Universal basic income was a social science research baby. Academics did experiments on control groups, observed the results, and found that it worked – often to the shock of the nonplussed researchers, I should add. These results were confirmed and filtered up through academic circles until it reached policymakers. The policymakers decided that since it’s a thing proven to work, they should implement it. And they tried. The Nixon administration, that is. Not UBI per se but negative tax rates, which are effectively the same thing but economists prefer them because they’re a little more efficient.

Either way, if you look at UBI and scratch your head wondering how can this possibly work (I’m pretty liberal but I’m pretty much in that position), you’re in the same position as the researchers decades ago who proved the policy works.

Sometimes, despite your best efforts to make sense of the world, you end up with quantum mechanics.

Post
#1119343
Topic
Politics 2: Electric Boogaloo
Time

Puggo - Jar Jar’s Yoda said:

It still stuns me that people would vote for such a total creep.

That still stuns me. There are tons of shady people running for office every day, but Trump is the only one I can think of who presented his awfulness in plain view as the reasons for people to vote for him, and won.

And back to the “Warning Signs” discussion, they’re just that–warning signs.

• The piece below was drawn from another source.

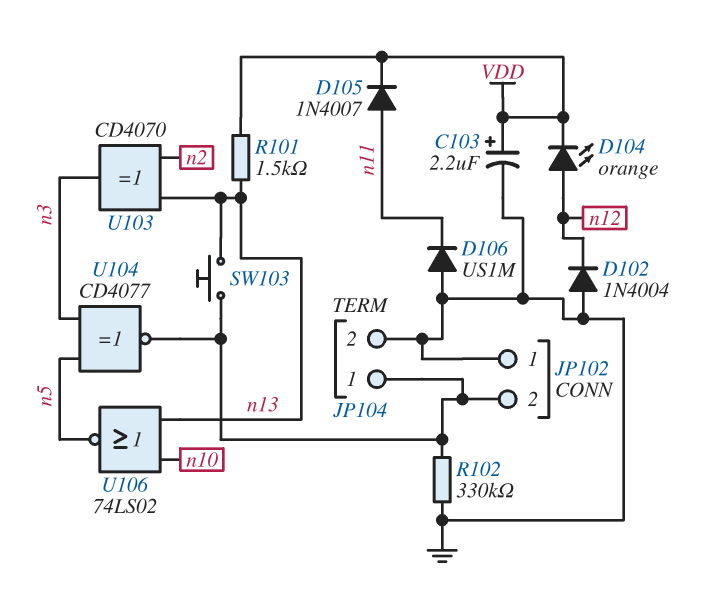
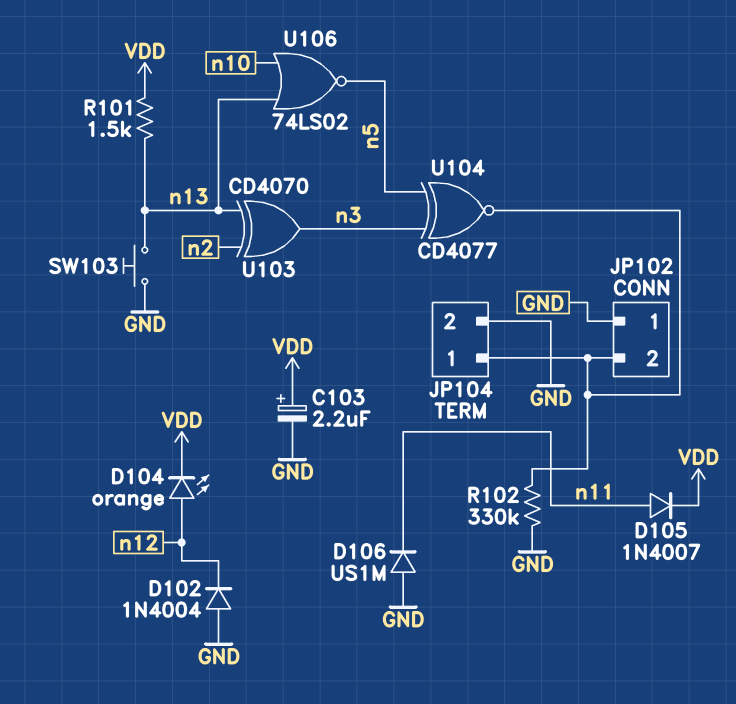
SW103: button (JP102/2, n13) -> button (GND, n13)

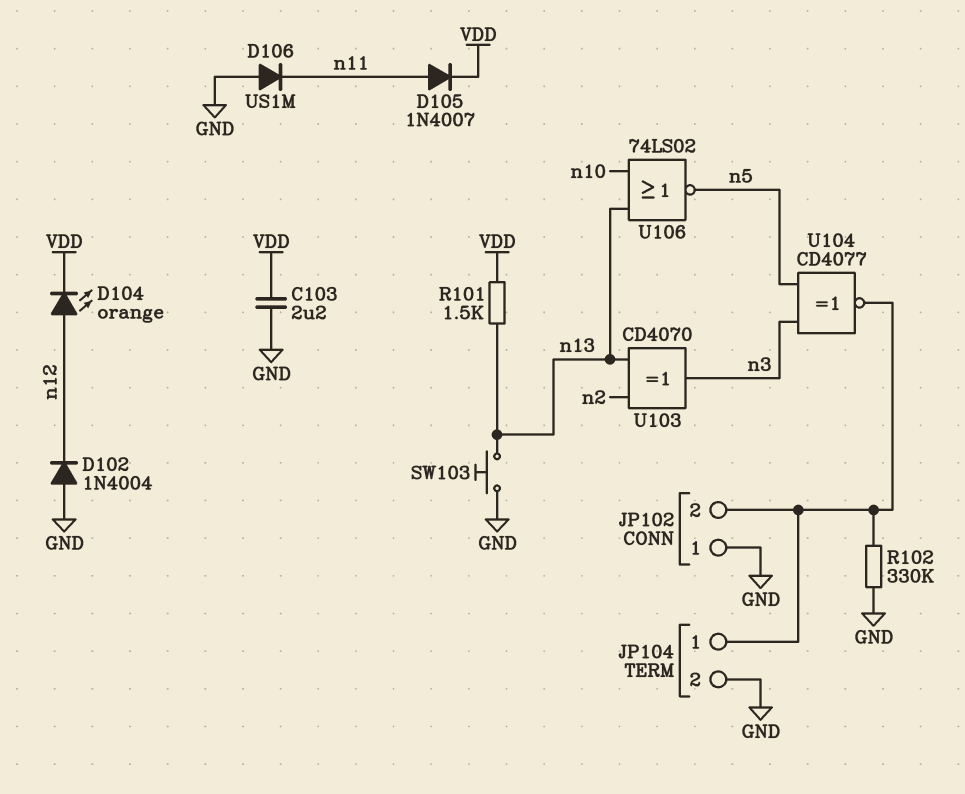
C103: 2.2uF (plus VDD, minus GND) -> 2.2uF (GND, VDD)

Clearly the executive branch has some fascists in it, but that’s not the whole government. It’s not even the whole executive branch. Nevertheless, the acceptable amount of fascists in government is zero.

Post
#1119196
Topic
Politics 2: Electric Boogaloo
Time

Jeebus said:

CatBus said:

Straight from the Holocaust museum. Trump checks off just a few more (14) of these warning signs than Bush (8) and Obama (3). Sure, I wish they all scored zero too.

Just out of curiosity, which ones do you see Bush and Obama checking off?

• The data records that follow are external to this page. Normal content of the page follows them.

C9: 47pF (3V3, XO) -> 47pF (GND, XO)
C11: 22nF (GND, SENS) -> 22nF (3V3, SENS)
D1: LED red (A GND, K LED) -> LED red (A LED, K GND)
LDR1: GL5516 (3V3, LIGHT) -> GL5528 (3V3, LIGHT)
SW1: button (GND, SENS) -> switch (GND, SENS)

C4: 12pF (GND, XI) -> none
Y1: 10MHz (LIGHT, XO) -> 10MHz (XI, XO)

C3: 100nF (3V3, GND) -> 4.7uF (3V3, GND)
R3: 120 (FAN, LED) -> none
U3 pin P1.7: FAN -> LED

For the things they both qualified for, I could see some people making a case for supremacy of the military, but I didn’t. They both got obsession with national security, corporate power protected, and obsession with crime and punishment (e.g. Obama’s deportation spree, which only looks tame in contrast with Trump’s). I could also see labor power suppressed, but I’d say in Obama’s case it was neglect rather than suppression. If you were a big labor advocate or pacifist/non-interventionist, I could see how you could score Obama higher. As I write this I’m sensing you probably meant an itemized list for each rather than the overlap. Dangit I can’t see the list and post at the same time.

Over what Obama got, Bush got supremacy of the military, powerful and continuing nationalism (Freedom Fries were stupid but they worked), disdain for human rights, identification of enemies as a unifying cause, and religion and government intertwined. Again, Bush could also have been easily seen as anti-labor, but considering the labor movement in the US has been dead for decades, it’s hard to rate people in terms of the severity of their opposition to a hypothetical, so I gave them both a pass. But Trump gets it because he’s actually going through the trouble of reversing Obama’s fairly tame and neutral labor policies – but you could also put that down to his anti-Obama fixation and not anti-labor anything. I probably would have handed Bush cronyism and corruption at the time, but Trump has shown what “rampant” really means. And while the 2000 election was certainly a judicial coup in my mind, there’s a difference between that and fraud being pushed by Kobach’s voter suppression panel in terms of either imaginary conspiracy theories serving as justification for their actions, or very tangible policy proposals that would without question put a muzzle on free and fair elections.